Purpose
OMAFRA has a mandate of maintaining and updating the provincial soil maps. PDSM provides tools that make sampling and mapping more efficient and more accurate. Having these maps available on a digital interface allows for anytime access to simplify decision making on the farm.
Reach
Provincial soil maps are used in many decision-making processes such as land use, land evaluation, farming practices, beneficial management practices, and many others. PDSM can be used to build models that predict soil properties (e.g., texture, organic matter content) and soil classes (e.g., soil drainage class, soil type). The models being developed for PDSM in Ontario are specific to our provincial data, however the algorithms themselves are being used in many jurisdictions nationally and internationally and in many other disciplines. The resulting soil maps from PDSM are used to determine agricultural capability (Canada Land Inventory Agricultural Capability rating). Agricultural capability is one of the aspects considered by other organizations for land evaluation.
Potential impacts
When used for precision agriculture the decisions have the capacity to affect crop yields for multiple growing seasons and the health of nearby water bodies and water tables for multiple years. When used to inform land assessment the outcomes can impact assessment scores and decisions.
Internal use policies
These algorithms are open source and available for use by anyone. Government staff have no requirements or guidance on when, how or if it should be used.
Technical description
OMAFRA currently uses Cubist and Random Forest models for making soil predictions.
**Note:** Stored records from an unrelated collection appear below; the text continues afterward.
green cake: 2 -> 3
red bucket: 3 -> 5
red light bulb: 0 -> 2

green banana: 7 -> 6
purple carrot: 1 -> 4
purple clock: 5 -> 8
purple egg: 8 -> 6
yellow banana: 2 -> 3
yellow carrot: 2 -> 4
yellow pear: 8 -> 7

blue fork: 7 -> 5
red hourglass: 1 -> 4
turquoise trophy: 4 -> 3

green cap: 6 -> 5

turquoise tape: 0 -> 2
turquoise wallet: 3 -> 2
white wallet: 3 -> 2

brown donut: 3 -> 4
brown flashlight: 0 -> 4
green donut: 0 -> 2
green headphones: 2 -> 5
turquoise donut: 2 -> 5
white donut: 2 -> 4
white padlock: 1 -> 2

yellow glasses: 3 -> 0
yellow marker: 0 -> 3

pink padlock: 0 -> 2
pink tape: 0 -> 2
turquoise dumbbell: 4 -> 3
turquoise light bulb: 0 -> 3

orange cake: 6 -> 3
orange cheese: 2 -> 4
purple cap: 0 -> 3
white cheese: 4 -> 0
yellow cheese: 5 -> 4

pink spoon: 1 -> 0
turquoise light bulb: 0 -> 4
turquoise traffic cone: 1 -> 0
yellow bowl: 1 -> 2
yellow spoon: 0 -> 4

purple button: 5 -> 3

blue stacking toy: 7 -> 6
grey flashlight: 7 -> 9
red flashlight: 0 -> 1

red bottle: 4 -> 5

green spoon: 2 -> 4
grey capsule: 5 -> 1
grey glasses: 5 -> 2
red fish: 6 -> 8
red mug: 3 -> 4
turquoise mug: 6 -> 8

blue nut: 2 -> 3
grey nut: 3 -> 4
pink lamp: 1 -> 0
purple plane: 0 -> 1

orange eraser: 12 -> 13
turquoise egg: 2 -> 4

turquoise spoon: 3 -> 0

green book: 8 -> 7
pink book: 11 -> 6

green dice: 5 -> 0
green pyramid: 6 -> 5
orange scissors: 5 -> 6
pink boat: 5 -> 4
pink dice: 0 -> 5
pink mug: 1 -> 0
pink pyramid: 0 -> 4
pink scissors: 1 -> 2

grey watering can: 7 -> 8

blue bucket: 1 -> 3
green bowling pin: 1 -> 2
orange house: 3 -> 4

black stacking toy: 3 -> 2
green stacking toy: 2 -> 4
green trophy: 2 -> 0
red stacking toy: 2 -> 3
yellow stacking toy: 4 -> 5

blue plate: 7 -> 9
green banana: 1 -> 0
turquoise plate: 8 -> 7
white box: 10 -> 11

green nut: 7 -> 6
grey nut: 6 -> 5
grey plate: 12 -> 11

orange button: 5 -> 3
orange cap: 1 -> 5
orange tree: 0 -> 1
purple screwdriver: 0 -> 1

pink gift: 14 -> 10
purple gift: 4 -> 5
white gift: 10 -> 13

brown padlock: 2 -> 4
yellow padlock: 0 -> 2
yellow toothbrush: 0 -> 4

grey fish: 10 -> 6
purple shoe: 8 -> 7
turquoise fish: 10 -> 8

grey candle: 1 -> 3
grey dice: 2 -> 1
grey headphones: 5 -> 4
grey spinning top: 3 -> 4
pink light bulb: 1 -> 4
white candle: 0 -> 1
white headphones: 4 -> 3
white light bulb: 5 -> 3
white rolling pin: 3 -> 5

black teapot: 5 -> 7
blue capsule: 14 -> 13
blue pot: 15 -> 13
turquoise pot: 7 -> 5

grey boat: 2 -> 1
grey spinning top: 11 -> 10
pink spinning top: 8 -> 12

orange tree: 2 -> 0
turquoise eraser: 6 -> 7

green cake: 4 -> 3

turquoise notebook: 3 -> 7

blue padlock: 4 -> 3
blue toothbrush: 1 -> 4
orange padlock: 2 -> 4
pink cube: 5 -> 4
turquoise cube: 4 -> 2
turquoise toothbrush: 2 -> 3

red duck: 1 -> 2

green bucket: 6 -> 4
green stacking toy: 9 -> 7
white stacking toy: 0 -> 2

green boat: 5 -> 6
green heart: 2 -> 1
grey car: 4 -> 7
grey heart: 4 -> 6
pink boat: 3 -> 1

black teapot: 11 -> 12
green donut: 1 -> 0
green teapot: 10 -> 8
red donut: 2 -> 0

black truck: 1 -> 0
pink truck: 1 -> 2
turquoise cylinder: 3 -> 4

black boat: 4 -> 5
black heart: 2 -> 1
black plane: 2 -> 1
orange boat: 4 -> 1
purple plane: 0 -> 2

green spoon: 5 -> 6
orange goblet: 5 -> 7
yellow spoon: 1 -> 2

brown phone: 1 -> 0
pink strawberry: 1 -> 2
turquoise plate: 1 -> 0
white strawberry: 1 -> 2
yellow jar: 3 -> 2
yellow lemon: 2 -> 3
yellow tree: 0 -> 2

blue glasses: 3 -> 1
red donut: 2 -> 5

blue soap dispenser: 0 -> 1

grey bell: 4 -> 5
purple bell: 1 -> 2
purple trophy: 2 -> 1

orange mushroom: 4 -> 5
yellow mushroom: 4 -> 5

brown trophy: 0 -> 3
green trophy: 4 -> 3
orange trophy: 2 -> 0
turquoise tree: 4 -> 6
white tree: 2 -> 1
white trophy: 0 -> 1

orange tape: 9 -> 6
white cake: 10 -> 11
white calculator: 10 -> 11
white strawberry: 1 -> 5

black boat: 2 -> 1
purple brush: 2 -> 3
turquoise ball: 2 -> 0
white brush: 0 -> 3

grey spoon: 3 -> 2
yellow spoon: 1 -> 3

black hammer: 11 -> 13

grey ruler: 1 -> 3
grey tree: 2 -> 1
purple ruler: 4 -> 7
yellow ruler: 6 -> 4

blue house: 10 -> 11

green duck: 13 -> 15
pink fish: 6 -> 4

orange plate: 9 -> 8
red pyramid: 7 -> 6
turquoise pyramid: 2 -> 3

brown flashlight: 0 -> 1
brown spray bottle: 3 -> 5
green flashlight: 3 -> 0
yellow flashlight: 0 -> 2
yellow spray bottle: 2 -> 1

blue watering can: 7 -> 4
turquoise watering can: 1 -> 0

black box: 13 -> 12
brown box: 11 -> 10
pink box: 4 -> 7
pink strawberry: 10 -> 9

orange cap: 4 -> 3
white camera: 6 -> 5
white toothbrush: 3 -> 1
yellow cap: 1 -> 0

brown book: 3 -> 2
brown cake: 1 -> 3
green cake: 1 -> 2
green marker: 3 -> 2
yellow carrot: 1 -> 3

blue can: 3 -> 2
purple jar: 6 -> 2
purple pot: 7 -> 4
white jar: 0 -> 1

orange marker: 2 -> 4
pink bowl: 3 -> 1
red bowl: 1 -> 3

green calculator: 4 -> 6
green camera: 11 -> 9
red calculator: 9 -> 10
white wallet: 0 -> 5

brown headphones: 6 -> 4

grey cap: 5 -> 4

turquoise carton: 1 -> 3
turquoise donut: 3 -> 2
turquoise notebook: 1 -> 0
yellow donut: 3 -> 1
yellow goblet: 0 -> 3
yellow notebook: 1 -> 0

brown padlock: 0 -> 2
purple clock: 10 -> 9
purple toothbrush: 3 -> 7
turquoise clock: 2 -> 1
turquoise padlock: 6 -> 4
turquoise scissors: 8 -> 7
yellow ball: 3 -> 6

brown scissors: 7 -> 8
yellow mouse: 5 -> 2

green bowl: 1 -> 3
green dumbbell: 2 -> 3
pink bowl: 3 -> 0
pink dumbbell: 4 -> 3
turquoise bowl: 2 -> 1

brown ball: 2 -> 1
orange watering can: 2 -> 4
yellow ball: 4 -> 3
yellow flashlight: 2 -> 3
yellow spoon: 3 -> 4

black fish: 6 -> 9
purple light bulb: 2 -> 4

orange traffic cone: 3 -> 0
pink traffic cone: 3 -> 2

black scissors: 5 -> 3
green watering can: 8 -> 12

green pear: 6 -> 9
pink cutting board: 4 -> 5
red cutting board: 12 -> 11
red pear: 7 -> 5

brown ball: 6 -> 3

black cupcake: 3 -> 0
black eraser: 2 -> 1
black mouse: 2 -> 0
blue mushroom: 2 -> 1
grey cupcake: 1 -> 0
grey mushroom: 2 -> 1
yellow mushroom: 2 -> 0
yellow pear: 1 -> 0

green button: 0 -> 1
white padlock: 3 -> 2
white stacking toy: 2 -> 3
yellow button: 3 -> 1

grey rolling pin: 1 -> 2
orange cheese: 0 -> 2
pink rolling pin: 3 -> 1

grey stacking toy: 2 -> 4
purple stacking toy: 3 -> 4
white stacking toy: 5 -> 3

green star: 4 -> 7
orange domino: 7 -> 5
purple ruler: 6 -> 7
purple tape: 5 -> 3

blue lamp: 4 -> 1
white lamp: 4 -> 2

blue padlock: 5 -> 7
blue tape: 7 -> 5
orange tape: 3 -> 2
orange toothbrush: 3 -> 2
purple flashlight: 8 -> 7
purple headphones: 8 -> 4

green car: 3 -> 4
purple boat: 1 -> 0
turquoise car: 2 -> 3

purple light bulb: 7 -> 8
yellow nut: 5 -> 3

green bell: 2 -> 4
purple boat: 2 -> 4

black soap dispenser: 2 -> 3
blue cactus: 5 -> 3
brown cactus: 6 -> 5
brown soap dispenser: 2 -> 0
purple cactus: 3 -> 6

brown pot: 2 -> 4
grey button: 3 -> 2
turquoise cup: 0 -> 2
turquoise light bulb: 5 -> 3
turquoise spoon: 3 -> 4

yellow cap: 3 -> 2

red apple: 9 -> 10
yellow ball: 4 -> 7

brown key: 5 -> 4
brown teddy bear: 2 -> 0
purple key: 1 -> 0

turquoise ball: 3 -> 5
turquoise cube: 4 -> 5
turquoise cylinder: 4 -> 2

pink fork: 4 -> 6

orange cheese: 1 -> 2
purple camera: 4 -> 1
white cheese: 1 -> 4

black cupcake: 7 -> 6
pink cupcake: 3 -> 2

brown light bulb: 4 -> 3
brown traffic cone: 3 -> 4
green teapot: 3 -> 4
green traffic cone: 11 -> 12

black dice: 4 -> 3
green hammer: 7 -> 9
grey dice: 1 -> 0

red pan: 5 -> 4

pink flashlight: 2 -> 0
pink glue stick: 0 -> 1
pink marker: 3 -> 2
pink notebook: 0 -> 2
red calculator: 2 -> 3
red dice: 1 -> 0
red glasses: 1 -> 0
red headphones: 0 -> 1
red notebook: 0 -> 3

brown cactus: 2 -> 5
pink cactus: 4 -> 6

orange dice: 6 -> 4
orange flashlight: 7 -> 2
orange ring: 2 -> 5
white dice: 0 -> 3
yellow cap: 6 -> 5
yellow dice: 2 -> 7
Cubist is a rule-based model that builds a decision tree based on the input data. A linear regression model is then developed for each terminal node of the tree. Random Forest is similar to the Cubist model but differs in that it is an ensemble model. This means the algorithm creates multiple decision trees and return mean predictions across these multiple trees.
Since these are both machine learning algorithms, they are dependent on the input data; this means the resulting models differ depending on the data used for building the model.